I wondered if I’d managed to articulate that if dignity is an innate quality, then it’s an innate need, not an innate possession. No matter how you treat a human being, he or she still needs to be treated as having control over his/her own life.

When this control is denied, adult human beings are made unhappy. It’s understandable to deny control to a child or someone otherwise not capable of making life-changing decisions, but if we presume that neither of these is the case, then we’re talking about a human being who is at the pinnacle of his/her ability to make decisions for him/herself. If Beth is an adult woman of sound mind, there is no point in Beth’s life at which she will be better equipped to engage in the pursuit of happiness. So to deny Beth the ability to do this is to deny her the dignified treatment she needs.

Thomas’s treatment of dignity as an immutable quality has it that Beth’s dignity will be completely unaffected by whether or not you acknowledge that she has a right to marry. Hell, his treatment of dignity has it, as we have already seen, that Beth’s dignity will be unaffected even if you intern or enslave her.

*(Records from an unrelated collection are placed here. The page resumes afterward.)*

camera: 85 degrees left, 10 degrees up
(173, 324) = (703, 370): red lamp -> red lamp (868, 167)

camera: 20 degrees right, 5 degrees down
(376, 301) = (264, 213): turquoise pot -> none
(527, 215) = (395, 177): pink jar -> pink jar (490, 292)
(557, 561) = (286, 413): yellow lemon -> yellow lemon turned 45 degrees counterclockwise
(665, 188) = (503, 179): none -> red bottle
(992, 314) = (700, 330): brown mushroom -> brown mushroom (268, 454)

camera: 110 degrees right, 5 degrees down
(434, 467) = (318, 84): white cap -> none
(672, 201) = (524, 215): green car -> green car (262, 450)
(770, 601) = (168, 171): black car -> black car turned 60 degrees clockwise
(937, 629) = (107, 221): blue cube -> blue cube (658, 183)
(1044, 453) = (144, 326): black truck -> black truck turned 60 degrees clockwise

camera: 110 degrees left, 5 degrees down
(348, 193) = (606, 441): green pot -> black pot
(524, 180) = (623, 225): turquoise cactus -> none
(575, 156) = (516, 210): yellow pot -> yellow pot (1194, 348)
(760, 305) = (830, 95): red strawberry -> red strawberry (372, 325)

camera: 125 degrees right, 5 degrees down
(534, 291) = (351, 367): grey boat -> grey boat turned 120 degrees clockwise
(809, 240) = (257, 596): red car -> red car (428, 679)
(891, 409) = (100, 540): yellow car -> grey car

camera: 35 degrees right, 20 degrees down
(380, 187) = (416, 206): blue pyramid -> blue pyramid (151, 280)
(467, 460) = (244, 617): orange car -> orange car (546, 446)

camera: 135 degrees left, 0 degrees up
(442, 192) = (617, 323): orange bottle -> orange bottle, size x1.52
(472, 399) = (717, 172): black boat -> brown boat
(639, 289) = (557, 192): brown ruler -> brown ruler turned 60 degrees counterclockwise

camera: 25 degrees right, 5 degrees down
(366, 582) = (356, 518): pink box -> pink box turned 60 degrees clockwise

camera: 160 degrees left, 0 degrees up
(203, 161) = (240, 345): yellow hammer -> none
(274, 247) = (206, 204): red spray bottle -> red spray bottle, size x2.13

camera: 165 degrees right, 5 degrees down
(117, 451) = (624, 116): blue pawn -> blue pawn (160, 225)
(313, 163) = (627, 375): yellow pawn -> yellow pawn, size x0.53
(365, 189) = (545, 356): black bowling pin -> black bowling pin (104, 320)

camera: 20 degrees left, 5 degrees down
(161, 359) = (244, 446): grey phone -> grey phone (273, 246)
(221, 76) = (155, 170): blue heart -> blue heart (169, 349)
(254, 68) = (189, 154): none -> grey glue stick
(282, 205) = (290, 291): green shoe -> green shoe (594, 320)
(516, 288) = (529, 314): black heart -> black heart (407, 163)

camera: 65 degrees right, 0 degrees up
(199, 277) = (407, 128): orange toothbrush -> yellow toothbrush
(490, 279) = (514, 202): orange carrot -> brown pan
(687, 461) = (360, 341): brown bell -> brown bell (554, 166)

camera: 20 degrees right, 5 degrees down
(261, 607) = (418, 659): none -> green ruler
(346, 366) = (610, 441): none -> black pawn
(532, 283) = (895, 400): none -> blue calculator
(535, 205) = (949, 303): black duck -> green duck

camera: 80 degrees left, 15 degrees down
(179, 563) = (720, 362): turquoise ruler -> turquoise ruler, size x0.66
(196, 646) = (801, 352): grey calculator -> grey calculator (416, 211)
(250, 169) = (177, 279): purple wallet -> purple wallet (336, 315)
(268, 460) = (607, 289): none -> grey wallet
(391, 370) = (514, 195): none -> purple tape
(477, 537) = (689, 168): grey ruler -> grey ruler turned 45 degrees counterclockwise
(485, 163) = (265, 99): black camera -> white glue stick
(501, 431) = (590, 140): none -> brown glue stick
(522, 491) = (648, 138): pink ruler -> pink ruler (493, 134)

Which would make a person logically ask– what, then, is the moral infraction involved in interning or enslaving people? What is the wrong action committed when a person is denied the right to pursue happiness by joining his/her life to another person on the basis of factors like race, religion, or sexual orientation?

Because that is, fundamentally, what “marriage” means, isn’t it?

It doesn’t mean binding yourself to another person in order to have children (though that might be a choice you make).

It doesn’t mean binding yourself to another person to get tax benefits (though you may get those too).

It doesn’t mean binding yourself to another person to please God (though that may be involved in your decision).

And it doesn’t mean binding yourself to another person in order to survive (though opponents of any sort of social safety net would seem to prefer that).

The pursuit of happiness is not survival. Survival is what you have to take care of before you can pursue happiness. And people shouldn’t have to get married to survive.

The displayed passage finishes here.